In: Accounting
Mackinaw Inc. processes a base chemical into plastic. Standard costs and actual costs for direct materials, direct labor, and factory overhead incurred for the manufacture of 5,600 units of product were as follows:
Standard Costs | Actual Costs | ||
Direct materials | 7,300 lb. at $5.40 | 7,200 lb. at $5.30 | |
Direct labor | 1,400 hrs. at $18.30 | 1,430 hrs. at $18.70 | |
Factory overhead | Rates per direct labor hr., | ||
based on 100% of normal | |||
capacity of 1,460 direct | |||
labor hrs.: | |||
Variable cost, $3.00 | $4,160 variable cost | ||
Fixed cost, $4.70 | $6,862 fixed cost |
Each unit requires 0.25 hour of direct labor.
Required:
a. Determine the direct materials price variance, direct materials quantity variance, and total direct materials cost variance. Enter a favorable variance as a negative number using a minus sign and an unfavorable variance as a positive number.

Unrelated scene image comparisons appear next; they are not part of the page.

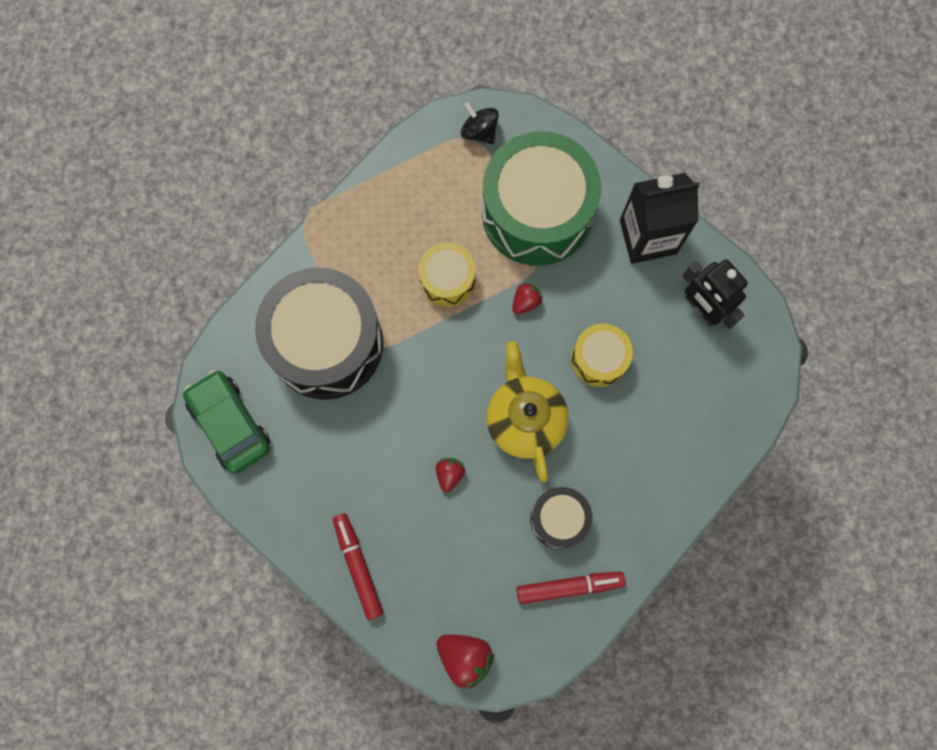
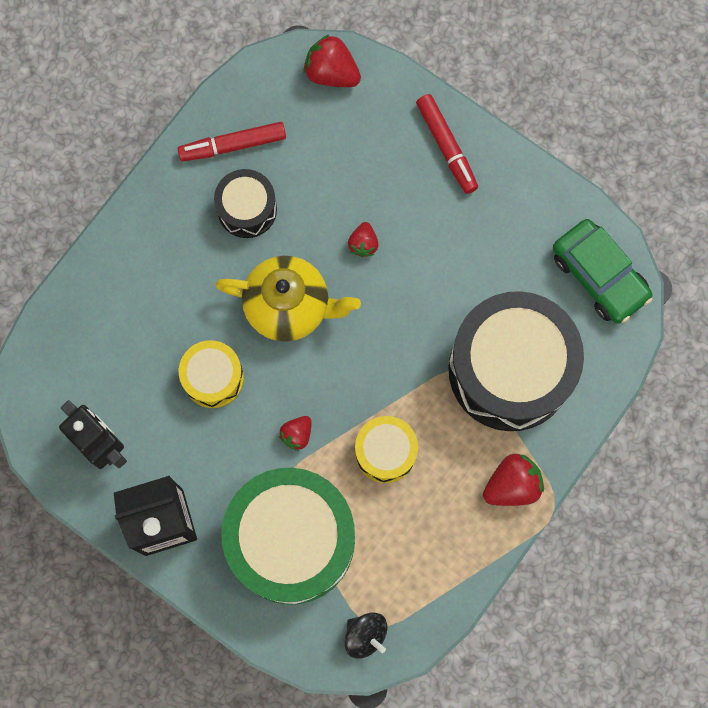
camera: 175 degrees right, 0 degrees up
(338, 242) = (512, 485): none -> red strawberry
(525, 420) = (289, 306): yellow teapot -> yellow teapot turned 60 degrees counterclockwise

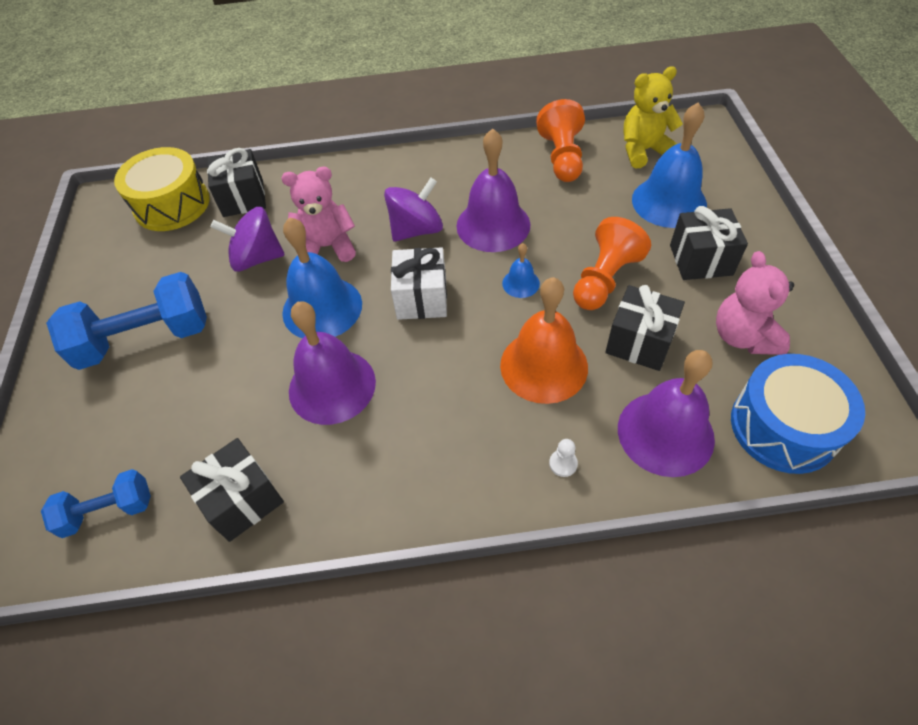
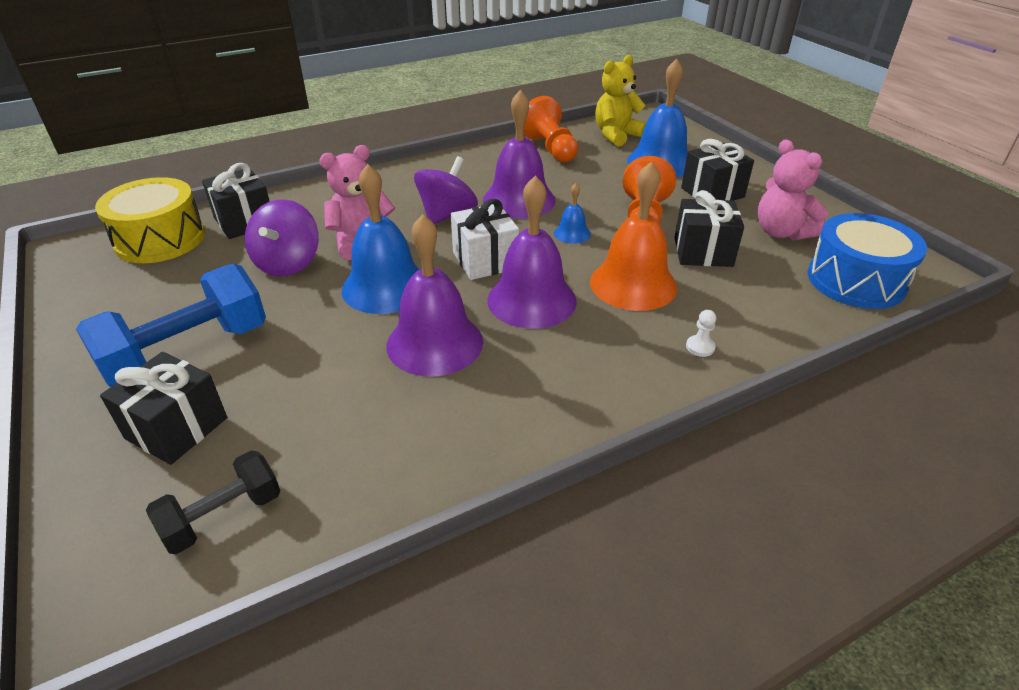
camera: 25 degrees left, 15 degrees down
(108, 511) = (223, 516): blue dumbbell -> black dumbbell
(242, 500) = (391, 460): black gift -> black gift (177, 428)
(257, 258) = (288, 263): purple spinning top -> purple spinning top turned 60 degrees counterclockwise
(665, 433) = (769, 305): purple bell -> purple bell (531, 300)

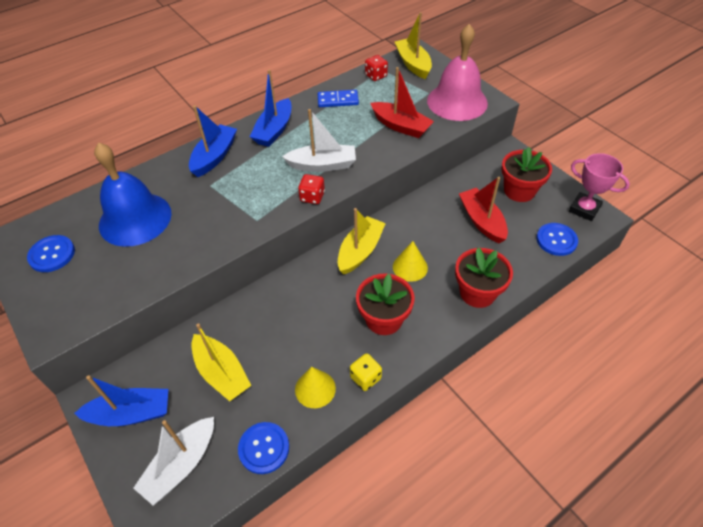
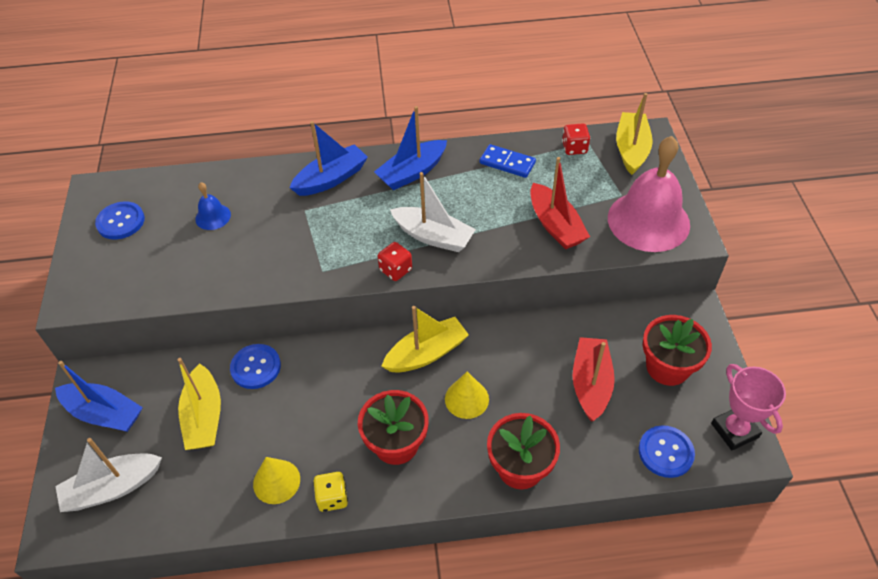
camera: 30 degrees right, 0 degrees up
(135, 219) = (213, 216): blue bell -> blue bell, size x0.44
(264, 448) = (190, 514): blue button -> blue button (256, 367)

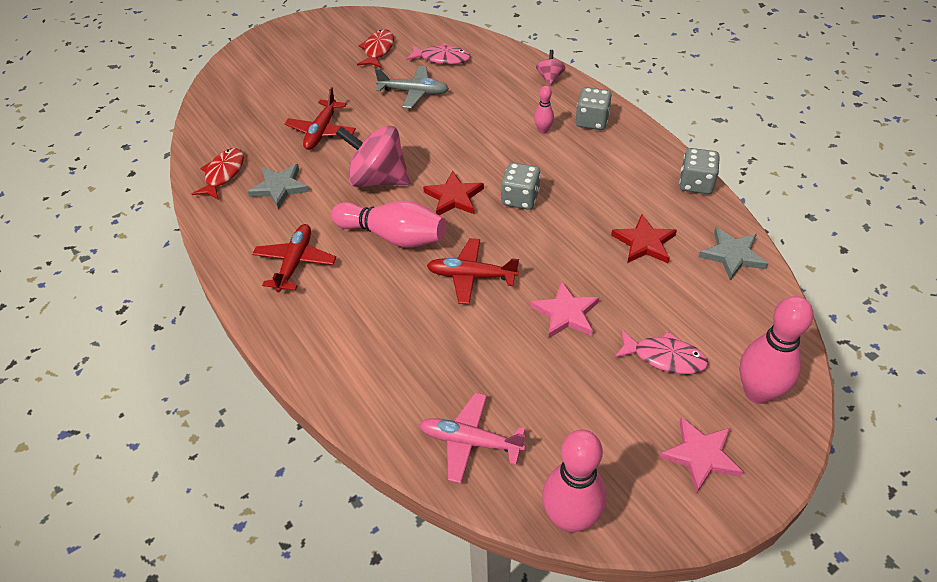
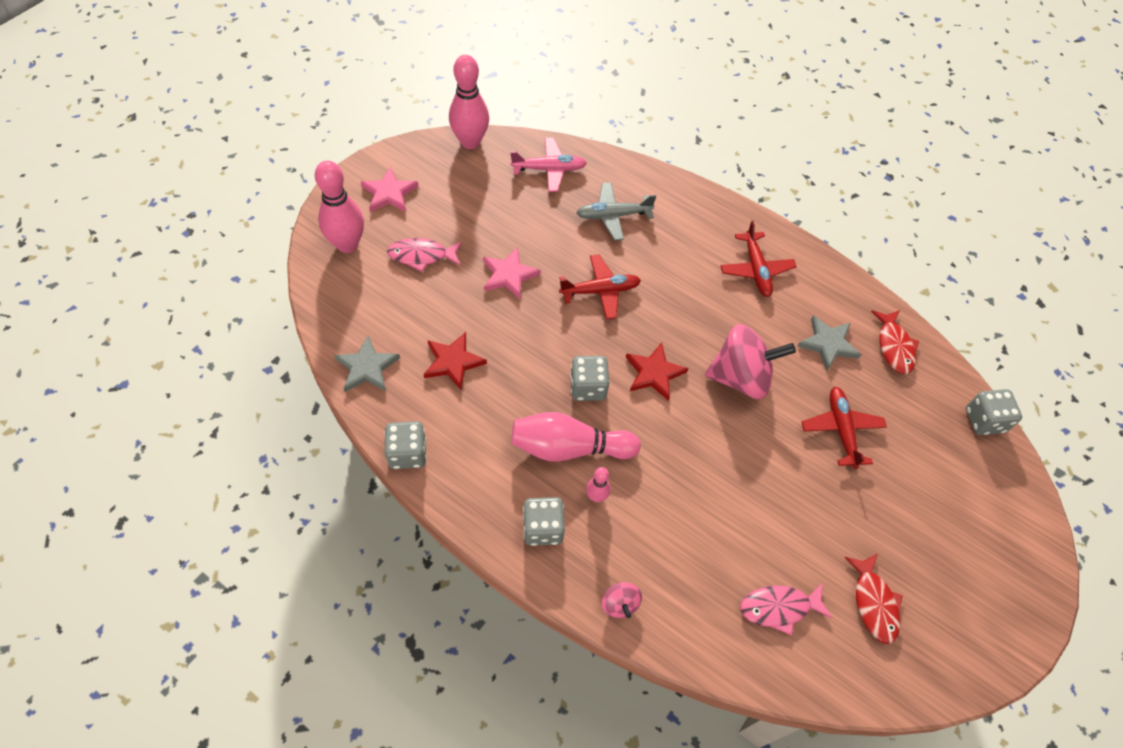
camera: 155 degrees right, 10 degrees up
(203, 116) = (984, 420): none -> grey dice
(393, 236) = (688, 315): pink bowling pin -> pink bowling pin (569, 448)
(414, 92) = (778, 525): grey plane -> grey plane (613, 216)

Direct materials price variance | $ | |
Direct materials quantity variance | ||
Total direct materials cost variance | $ |
b. Determine the direct labor rate variance, direct labor time variance, and total direct labor cost variance. Enter a favorable variance as a negative number using a minus sign and an unfavorable variance as a positive number.
Direct labor rate variance | $ | |
Direct labor time variance | ||
Total direct labor cost variance | $ |
c. Determine variable factory overhead controllable variance, the fixed factory overhead volume variance, and total factory overhead cost variance. Enter a favorable variance as a negative number using a minus sign and an unfavorable variance as a positive number.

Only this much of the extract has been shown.